Russia-Ukraine war: Implications for the RSII coalition


Since the start of Russia’s military operation in Ukraine on 24 February 2022, speculation over the cost of this war for Moscow has been the topic of discussion among experts and scholars. The financial losses in the aftermath of Western sanctions, diplomatic isolation, military personnel casualties, and the severe damages to Russia’s war machine were the main objects of speculation. As the Russo-Ukrainian War escalated, so did the complexity of its dimensions. However, the long-term implications of the war for Russia appear to be even more perplexing. The complexity of these implications was heightened when, in mid-March 2022, several media outlets reported that Russia started to withdraw some of its troops from Syria, while also drawing thousands of fighters from the Syrian army and allied militias[1] to bolster the military operation in Ukraine and step up its offensive in the east of the country. Immediately after, Middle Eastern media outlets claimed that Iran would fill the vacuum of power created by the Russian withdrawal by increasing the presence of its troops and Shia militants in Syria.[2] This could shift the balance of influence in Syria in favor of Tehran.
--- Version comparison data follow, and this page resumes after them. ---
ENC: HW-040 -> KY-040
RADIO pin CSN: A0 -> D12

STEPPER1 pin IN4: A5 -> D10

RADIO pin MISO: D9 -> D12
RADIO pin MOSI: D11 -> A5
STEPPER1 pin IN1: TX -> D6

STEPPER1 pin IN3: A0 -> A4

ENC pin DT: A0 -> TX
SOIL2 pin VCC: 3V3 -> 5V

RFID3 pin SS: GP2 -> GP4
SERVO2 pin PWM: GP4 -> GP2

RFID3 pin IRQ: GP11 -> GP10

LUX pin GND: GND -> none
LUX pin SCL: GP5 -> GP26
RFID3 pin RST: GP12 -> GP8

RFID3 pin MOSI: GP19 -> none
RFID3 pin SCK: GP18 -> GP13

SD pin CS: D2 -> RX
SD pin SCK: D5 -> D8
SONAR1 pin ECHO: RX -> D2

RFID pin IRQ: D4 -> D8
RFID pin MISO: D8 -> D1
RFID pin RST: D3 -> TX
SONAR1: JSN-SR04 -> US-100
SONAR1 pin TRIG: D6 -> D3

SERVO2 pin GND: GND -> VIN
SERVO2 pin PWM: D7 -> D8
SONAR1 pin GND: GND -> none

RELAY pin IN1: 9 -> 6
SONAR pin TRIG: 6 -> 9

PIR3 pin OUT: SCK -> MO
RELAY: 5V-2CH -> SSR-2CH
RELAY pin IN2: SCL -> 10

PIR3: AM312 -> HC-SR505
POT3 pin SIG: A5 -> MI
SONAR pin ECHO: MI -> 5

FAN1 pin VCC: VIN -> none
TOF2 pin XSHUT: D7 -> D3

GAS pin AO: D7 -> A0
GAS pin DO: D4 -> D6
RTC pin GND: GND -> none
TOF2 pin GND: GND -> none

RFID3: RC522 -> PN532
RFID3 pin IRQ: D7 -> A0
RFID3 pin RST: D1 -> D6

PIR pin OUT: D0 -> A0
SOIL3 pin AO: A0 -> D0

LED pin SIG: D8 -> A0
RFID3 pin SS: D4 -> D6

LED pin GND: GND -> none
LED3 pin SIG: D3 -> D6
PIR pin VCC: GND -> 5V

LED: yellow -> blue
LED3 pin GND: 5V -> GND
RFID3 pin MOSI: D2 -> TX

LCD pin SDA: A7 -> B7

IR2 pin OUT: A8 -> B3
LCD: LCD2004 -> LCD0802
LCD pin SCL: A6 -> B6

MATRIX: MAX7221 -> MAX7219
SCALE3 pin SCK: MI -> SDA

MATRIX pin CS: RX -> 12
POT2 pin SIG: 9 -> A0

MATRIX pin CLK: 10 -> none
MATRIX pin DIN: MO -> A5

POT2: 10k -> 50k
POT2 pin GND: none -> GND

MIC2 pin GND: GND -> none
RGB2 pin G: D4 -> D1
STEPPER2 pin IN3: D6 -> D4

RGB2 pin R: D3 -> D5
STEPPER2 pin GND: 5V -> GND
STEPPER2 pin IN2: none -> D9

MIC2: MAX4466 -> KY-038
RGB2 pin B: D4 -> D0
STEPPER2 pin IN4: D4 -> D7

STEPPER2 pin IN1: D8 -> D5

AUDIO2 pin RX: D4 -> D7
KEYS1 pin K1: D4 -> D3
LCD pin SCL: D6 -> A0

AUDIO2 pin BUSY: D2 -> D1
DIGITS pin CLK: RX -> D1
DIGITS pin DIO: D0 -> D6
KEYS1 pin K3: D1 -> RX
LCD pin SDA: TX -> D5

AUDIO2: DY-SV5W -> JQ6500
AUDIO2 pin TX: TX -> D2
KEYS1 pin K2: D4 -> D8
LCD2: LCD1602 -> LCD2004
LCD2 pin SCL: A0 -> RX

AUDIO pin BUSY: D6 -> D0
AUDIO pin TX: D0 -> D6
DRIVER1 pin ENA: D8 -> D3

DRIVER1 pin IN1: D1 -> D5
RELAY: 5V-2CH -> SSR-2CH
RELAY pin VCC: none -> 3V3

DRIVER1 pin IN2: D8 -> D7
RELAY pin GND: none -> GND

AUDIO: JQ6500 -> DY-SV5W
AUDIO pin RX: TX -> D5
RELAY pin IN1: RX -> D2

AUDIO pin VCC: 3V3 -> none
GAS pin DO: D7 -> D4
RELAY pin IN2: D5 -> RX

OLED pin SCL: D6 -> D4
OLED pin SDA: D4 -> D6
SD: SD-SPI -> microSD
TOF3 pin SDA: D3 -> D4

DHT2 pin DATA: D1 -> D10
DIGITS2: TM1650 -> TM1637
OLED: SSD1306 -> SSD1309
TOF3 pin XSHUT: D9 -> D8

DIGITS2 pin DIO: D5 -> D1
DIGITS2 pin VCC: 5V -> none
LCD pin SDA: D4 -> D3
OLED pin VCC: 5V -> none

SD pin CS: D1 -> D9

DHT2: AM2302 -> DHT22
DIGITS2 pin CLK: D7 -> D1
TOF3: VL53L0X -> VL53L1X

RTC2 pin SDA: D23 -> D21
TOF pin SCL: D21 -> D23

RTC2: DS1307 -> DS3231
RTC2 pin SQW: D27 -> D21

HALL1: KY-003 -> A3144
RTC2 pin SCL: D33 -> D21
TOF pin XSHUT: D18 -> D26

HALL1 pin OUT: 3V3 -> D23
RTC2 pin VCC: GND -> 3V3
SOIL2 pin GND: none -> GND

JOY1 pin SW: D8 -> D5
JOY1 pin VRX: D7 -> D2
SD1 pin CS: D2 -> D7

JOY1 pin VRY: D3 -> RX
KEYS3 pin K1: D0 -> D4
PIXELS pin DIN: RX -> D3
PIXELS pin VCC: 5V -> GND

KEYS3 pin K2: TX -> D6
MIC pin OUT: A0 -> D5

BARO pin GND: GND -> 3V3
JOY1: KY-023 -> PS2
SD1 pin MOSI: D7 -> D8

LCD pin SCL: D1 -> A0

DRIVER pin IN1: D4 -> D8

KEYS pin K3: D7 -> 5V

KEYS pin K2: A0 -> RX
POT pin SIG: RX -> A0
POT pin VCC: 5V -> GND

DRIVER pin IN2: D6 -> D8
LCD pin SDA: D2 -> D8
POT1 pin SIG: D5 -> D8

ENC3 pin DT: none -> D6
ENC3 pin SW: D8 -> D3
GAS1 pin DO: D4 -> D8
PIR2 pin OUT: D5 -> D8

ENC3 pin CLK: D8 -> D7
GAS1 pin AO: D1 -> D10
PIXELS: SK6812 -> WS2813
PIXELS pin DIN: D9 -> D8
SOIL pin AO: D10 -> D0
Russia’s military operation in Ukraine has already started to affect Syria, so one might ask what the implications of Russia’s war in Ukraine would be for the Russia-Syria-Iran-Iraq (RSII) security coalition. This is a coalition that the Kremlin has been building in the Middle East with the help of Iran and its Shia allies. The Russo-Shia cooperation reached its peak in 2015, when the RSII security coalition, with two headquarters in Baghdad and Damascus, was officially formed.[3] The RSII coalition, since its formation, has been holding annual meetings in Baghdad to exchange intel and discuss recent regional developments, the last of which was held on February 25th, the day after Russia’s military operation in Ukraine.[4] However, since then, many things have changed. Russia’s recent gradual withdrawal from Syria, and the fact that the war in Ukraine might not result in Moscow’s favor, indicates that the Kremlin might have to shift its attention to deal with the growing escalation with NATO. Thus, it is very likely that Russia’s policy toward the Middle East and the RSII will change. In this context, Russia might choose to escalate tensions in the Middle East by sending Iran new advanced weapons that could potentially alter the balance of power in the region, or it might encourage Syria’s Assad to launch a new offensive against Turkish-backed rebels in the north or the US-backed SDF. Russia might find further escalation in the Middle East beneficial since it can force the West to divert its attention from Ukraine to the Middle East. Thus, it is vital to understand the implications of the Russo-Ukrainian War for the RSII coalition. To do so, we must first analyze the implications of the war individually for each member and then for the coalition as a whole.

Iran

The Russian aggression in Ukraine has both regional and international implications for Iran. On a global level, the war in Ukraine has affected negotiations between Iran and the P5+1 over the reimplementation of the JCPOA. On March 8th 2022, as negotiations were reaching a new peak, Russia’s Foreign Minister, Sergey Lavrov, made a surprise statement demanding assurance from the US that Washington’s growing sanctions on Russia over the war in Ukraine will not block Russia’s “trade and economic and investment cooperation and military-technical cooperation with Iran.”[5] Later, Russia’s ambassador to Iran, Levan Dzhagryan, stated that Iran owed Russia a large sum of money, and that it was reasonable for Russia to receive assurances that Iran’s payments would not be blocked by Western sanctions.[6] Eventually, on March 15th, Russia claimed that it had received “written guarantees” from the US that sanctions exempted Russo-Iranian cooperation.[7] However, Russia never published the written assurances, nor did the US ever verify such a claim. Despite what Russia officially stated as the root of its concern, to understand the logic of Russia’s behavior, we should keep in mind that next to Russia, Iran holds the largest gas reserves in the world and has a similar geographical distance to Europe. Thus, given Europe’s plans to phase out the import of gas from Russia,[8] it is natural for Moscow to be concerned about Iran’s return to the energy market following the reimplementation of the JCPOA. Russia’s concern is no secret. On March 7th, Vladimir Putin, in a government meeting, stated: “They are ready to make peace with Iran, [and] immediately sign all the documents (to renew the Iran nuclear deal).”[9]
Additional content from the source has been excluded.